Meine habe ich bislang immer bei Frank Piotter in Kappeln/ Schlei gekauft, weiß aber nicht, ob die auch versenden.


----------



## Karstein (27. Dezember 2005)

*AW: Wolfsbarsch: welche Kunstköder?*

PS: grad gelesen, dass vor Kurzem auf dem Ärmelkanal ein Bass von 15lbs gefangen wurde! |uhoh:


----------



## j.Breithardt (27. Dezember 2005)

*AW: Wolfsbarsch: welche Kunstköder?*

@ Karsten

 Danke !!!

  Gruß
  j.Breithardt


----------



## Karstein (28. Dezember 2005)

*AW: Wolfsbarsch: welche Kunstköder?*

@j.B.: immer gerne doch. :m

Aber bestelle gleich einen ganzen Schwung in verschiedenen Gewichten und Farben - dieser Blinker macht süchtig!


----------



## detlefb (29. Dezember 2005)

*AW: Wolfsbarsch: welche Kunstköder?*



			
				Karsten_Berlin schrieb:
			
		

> @j.B.: immer gerne doch. :m
> 
> ...........- dieser Blinker macht süchtig!

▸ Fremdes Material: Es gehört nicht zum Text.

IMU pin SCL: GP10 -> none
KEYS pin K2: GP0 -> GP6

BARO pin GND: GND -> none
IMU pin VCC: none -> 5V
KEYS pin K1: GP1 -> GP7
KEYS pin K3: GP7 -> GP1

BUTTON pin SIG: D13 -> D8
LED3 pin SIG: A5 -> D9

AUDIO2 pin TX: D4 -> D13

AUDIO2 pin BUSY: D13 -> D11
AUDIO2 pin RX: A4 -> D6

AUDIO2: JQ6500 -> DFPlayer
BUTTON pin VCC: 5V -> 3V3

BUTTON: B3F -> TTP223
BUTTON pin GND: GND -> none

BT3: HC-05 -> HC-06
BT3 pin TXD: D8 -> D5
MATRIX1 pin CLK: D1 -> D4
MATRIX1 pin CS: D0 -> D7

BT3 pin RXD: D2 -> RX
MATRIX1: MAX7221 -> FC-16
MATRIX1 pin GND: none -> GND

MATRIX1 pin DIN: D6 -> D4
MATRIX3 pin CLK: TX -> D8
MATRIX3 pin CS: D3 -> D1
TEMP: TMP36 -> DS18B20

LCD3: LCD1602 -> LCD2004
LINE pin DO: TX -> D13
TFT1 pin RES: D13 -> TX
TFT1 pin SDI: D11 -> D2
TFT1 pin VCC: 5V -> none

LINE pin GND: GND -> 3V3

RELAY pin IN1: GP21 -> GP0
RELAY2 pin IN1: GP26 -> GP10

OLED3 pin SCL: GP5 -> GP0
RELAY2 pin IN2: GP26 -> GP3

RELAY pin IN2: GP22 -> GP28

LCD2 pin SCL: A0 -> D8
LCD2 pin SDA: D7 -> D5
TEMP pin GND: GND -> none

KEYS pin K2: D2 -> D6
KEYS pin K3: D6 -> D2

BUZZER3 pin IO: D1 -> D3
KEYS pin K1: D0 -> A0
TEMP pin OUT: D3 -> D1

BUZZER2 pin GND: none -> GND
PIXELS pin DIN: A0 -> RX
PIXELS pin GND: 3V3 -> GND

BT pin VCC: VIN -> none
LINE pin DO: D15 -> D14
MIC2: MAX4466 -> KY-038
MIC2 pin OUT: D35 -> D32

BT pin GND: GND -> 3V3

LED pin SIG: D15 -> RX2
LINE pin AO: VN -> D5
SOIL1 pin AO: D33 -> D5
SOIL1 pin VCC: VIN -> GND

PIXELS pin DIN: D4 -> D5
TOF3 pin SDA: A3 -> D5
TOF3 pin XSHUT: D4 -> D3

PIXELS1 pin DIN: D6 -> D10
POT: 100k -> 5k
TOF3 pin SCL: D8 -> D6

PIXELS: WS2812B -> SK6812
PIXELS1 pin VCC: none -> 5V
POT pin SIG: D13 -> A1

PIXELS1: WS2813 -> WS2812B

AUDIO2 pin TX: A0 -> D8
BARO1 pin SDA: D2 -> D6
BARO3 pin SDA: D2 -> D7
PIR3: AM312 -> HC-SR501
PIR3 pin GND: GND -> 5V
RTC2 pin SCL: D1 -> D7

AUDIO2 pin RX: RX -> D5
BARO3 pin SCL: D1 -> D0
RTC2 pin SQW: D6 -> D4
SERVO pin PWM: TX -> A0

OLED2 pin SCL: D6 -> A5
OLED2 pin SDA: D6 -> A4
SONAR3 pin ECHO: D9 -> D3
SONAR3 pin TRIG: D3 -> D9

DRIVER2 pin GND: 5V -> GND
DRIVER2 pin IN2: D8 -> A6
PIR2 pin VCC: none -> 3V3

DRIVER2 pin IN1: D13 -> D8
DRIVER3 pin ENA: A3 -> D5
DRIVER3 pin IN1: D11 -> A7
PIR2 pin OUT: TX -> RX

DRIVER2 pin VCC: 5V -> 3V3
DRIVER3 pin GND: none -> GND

jepp, besonders die weißen|supergri |supergri


----------



## Karstein (21. Februar 2006)

*AW: Wolfsbarsch: welche Kunstköder?*

Noch mal hochgeholt, weil ´ne Frage: sollte wegen der Bass-Beißerchen vor den Kunstköder noch ein Stück Hardmono geknübbert werden? Was meint ihr?


----------



## Blauortsand (21. Februar 2006)

*AW: Wolfsbarsch: welche Kunstköder?*



			
				Karsten_Berlin schrieb:
			
		

> Noch mal hochgeholt, weil ´ne Frage: sollte wegen der Bass-Beißerchen vor den Kunstköder noch ein Stück Hardmono geknübbert werden? Was meint ihr?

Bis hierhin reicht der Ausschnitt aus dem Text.